ここは清澄高校、長野県にある公立高校の一つである。

そんな高校の旧校舎、そのてっぺんに位置するところに清澄高校麻雀部あり。

この麻雀部、今年度のインターハイを初出場で制覇し、その道のりには様々なドラマがあったのだが、今回は関係ないので割愛させてもらおう。

そこでくつろぐ三人の部員、その内の一人である原村和はこう思う。

 

(須賀君にどうやって声をかけましょうか…)

 

すでに同じ部活に所属して半年以上経つのにこの有様、一応言っておくが須賀京太郎とは彼女の想い人である。

彼女の無駄に大きなプライドのせいでろくにアプローチ出来ていないのだが、それはさておき彼女は今、困っている!

 

(挨拶はさっきしましたし…麻雀の話題も特に…)

 

おわかりいただけただろうか…?

そう、彼女は――

 

コミュ障である。

 

コミュ障...それはコミュニケーション障害の略称であり、他人との会話をすることが不得手なことを指し示す。

一般的にコミュ障と聞くと、話しかけられると『デュ、デュフフフ…せ、拙者にな、なんの御用でござるかな?』や『アッ…な、ナンデスカ?』となるような人物を思い浮かべるが、原村和はそういうタイプではない。自分から行動を起こすのが苦手なタイプである。

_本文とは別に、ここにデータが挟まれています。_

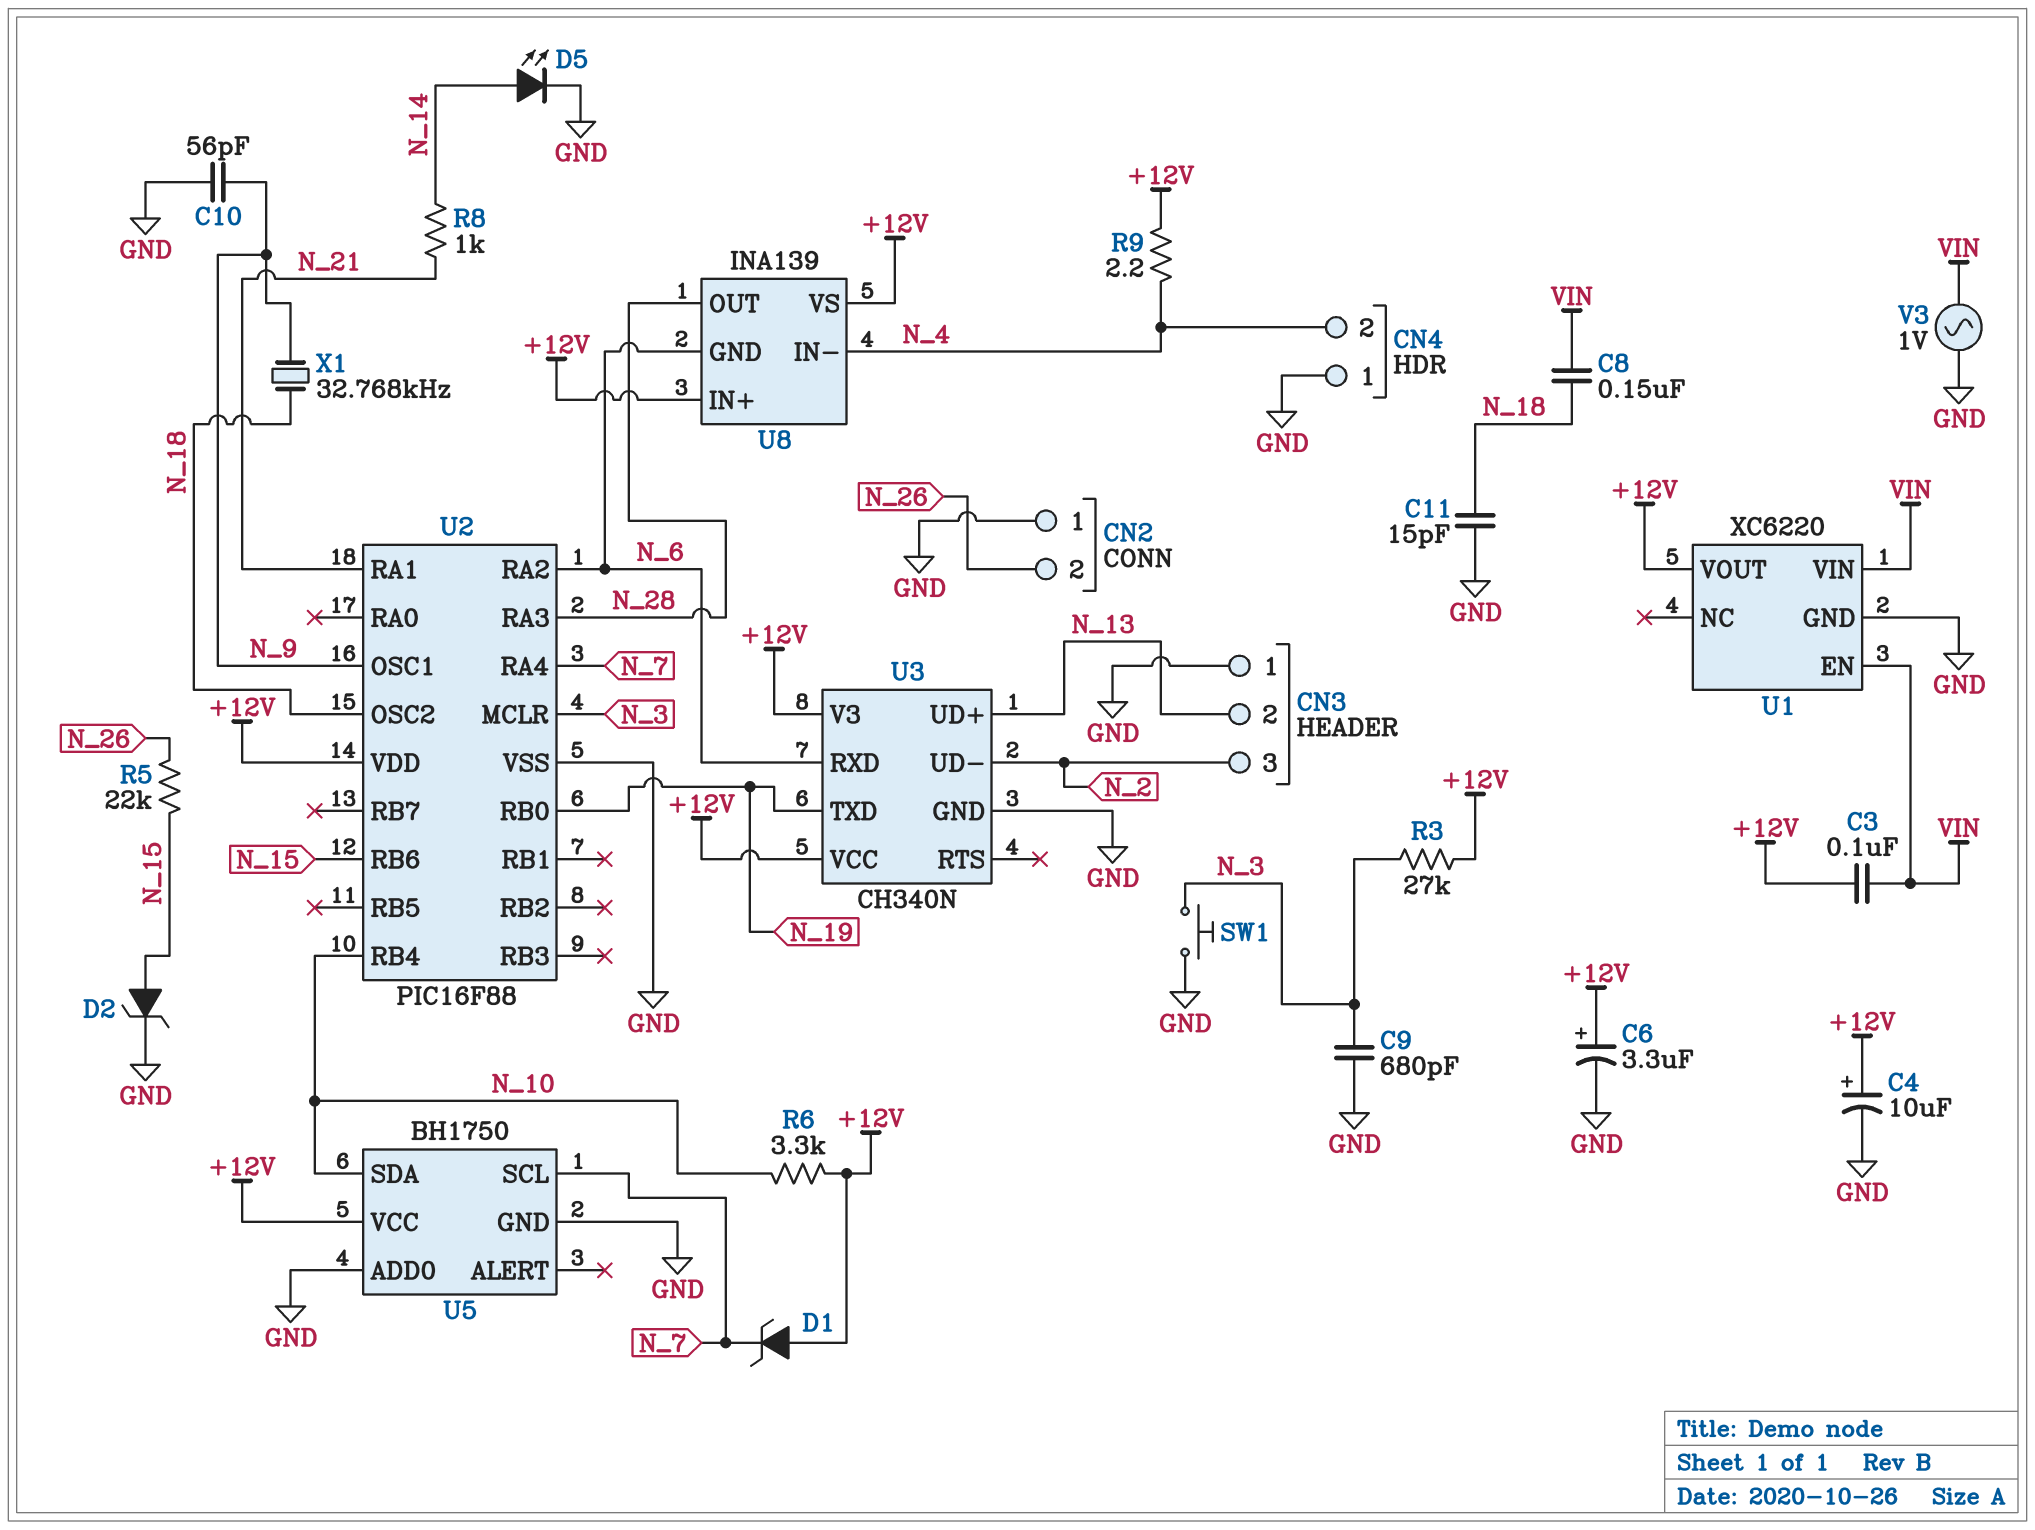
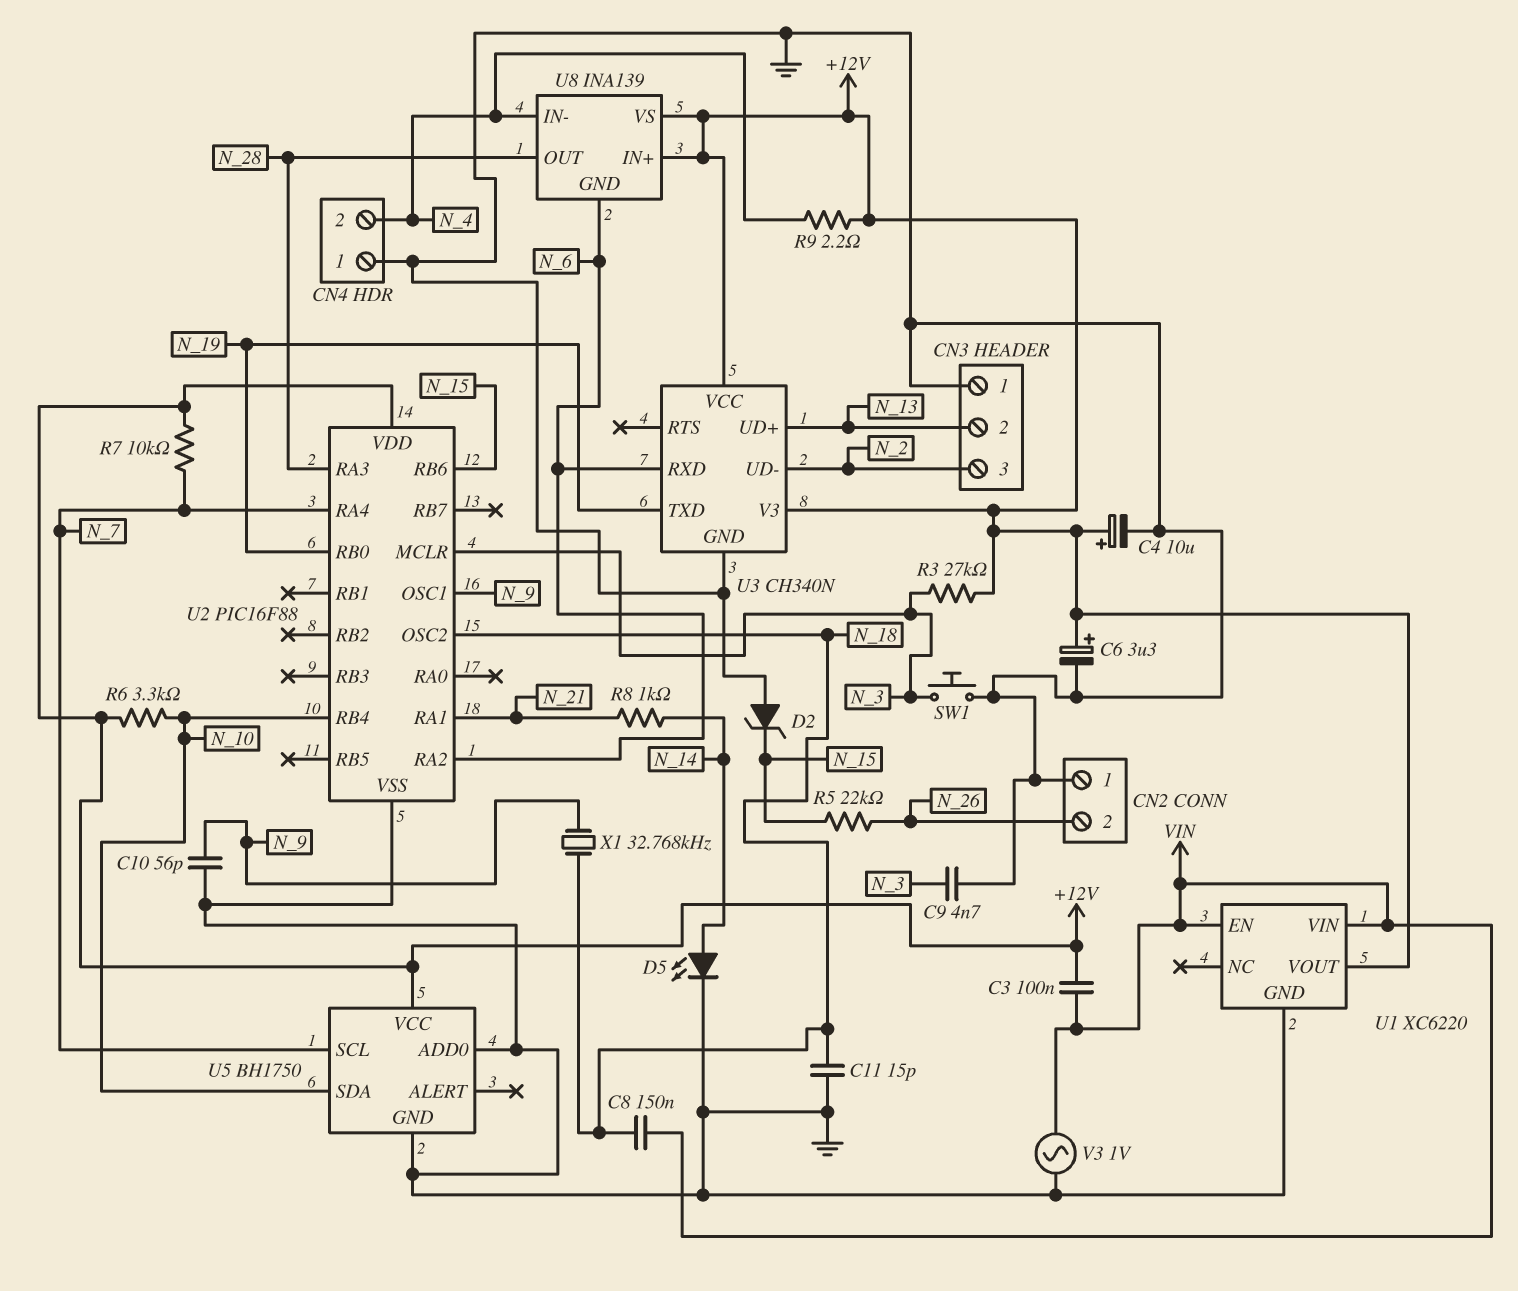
C9: 680pF (GND, N_3) -> 4.7nF (GND, N_3)
D1: zener (A +12V, K N_7) -> none
D2: zener (A N_15, K GND) -> zener (A GND, K N_15)
R7: none -> 10k (+12V, N_7)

無論、彼女に友達がいなかった訳ではない。阿知賀の方々や中学からの友達、そして咲さん。少ないながらも、ある程度はしっかりといるではないか。

しかしコミュ障である、何故なのか?

ここで友達となった経緯を見てみると、阿知賀の皆は麻雀教室を通して仲良くなって友達になった。片岡優希などは相手がコミュ強だった。宮永咲は…喧嘩などして仲直りしたという珍しいパターンである。

つまるところ…自分からお友達になる、仲良くする、ということをしたことがないのである。宮永咲を除いて。

どうしてこうなったのか…?

そう、それは彼女のアイドル性が大きな原因である。

彼女は容姿が良く仕草も可愛らしい。それゆえ、一人でいても誰かしらに話しかけられていたのである。ゆえに、話しかけて友達を作る、仲良くなるという経験は極めて乏しい。

そして今回の須賀京太郎も途中までは話しかけてきていた、しかし最近はどうであろうか、話しかけてくることは少なくなってきた。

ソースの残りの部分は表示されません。